再次樣品前處理過程中接觸的器材。前處理過程中接觸的器材主要包括容量瓶、濾頭、注射器及進樣瓶。容量瓶的清洗同流動相瓶、過濾裝置一樣,要建立良好的清洗規程。移液器材以及濾頭、注射器,多為塑料制品,其化學惰性較玻璃制品差,因此容易引入干擾峰。如下圖4、圖5、圖6所示案例,此方法檢測波長為210納米,溶劑為正己烷-異丙醇(90:10),溶劑分別接觸移液槍槍頭、一次性吸管、一次性注射器后,均引入不同的干擾峰。
進樣小瓶若為一次性使用,一般不會引入干擾峰。如果進樣瓶反復清洗,多次使用,則應建立清洗規程并對其清洗干凈程度進行確認。
與前兩類干擾峰相比,液相系統干擾峰的解決更加困難。液相系統是一個動態過程,所以此類問題解決過程耗費時間長,而且要求實驗人員有很高的色譜素養。對此類問題來源主要歸結為三類:強保留物質、離子對污染和管路滋生細菌。首先是強保留物質的干擾,其主要特征是寬峰。此類問題多數發生在等度洗脫中,梯度洗脫主要出現在高比例有機相處。這是由于強保留物質在當次進樣中未洗脫出,在后續進樣洗脫出來所致。如圖7中9分鐘處的色譜峰。

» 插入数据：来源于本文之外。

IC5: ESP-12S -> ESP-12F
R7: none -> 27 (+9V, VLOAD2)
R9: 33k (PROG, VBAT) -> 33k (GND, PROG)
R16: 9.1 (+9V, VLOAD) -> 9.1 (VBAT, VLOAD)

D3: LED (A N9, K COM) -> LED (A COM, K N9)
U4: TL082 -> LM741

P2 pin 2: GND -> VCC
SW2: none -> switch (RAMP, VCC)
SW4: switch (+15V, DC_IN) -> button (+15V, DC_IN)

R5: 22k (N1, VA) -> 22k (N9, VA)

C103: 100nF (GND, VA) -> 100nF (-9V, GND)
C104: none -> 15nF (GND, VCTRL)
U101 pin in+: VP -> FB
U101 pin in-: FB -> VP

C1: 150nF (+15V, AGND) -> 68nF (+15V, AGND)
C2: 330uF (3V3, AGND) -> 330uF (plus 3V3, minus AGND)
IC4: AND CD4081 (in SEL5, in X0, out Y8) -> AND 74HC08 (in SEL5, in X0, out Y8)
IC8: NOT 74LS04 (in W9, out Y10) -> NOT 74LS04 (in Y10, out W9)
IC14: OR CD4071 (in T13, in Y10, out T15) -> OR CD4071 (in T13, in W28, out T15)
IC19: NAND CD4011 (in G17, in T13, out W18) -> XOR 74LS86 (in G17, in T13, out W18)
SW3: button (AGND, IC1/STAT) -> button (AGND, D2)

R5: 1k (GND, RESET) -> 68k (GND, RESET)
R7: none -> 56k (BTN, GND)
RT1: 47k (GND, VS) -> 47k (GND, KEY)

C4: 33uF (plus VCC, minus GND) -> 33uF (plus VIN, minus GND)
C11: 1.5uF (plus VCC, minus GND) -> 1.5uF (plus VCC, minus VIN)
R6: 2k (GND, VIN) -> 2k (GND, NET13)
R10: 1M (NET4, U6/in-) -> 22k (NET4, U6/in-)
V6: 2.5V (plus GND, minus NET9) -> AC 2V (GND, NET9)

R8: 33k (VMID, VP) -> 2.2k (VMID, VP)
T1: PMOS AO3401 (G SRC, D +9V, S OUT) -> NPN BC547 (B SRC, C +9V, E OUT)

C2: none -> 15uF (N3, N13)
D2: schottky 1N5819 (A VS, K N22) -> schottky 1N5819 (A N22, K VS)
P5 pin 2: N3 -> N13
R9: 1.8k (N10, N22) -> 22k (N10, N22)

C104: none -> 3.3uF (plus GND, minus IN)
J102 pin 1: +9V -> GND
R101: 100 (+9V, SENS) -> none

對于此類干擾峰,可通過延長采集時間或增加洗脫強度來消除對后續樣品的干擾。 系統干擾峰第二個方面是離子對、螯合劑這種難以洗脫的試劑對液相系統的污染。此類污染物多半是由于使用完畢含有離子對、螯合劑之類的流動相后,對系統的沖洗不徹底所致。此類污染物主要對一些采集波長較低的方法產生干擾,普遍表現是基線噪音大或者干擾峰,但隨著方法的運行會逐漸趨于正常。 系統干擾峰第三個方面是系統滋生細菌。對于系統滋生細菌,多數讀者可能覺得不可思議,因為液相系統使用完畢都會用有機相沖洗保存。目前很多方法流動相A都是水相,雖然水相每日都會新配制,但如果由濾頭到比例閥這一段管路長時間在水相中就會滋生細菌。隨著時間的運行,梯度洗脫中會逐漸的產生干擾峰。此類問題雖然比較隱蔽,但比較容易解決,只要每日對放置純水相的通道用有機相沖洗即可避免此類問題。 實際工作中,色譜工作者遇到的最大困難是如何識別判斷干擾峰屬于哪一類。由于找不清問題根源,所以也就難以有針對性的解決問題。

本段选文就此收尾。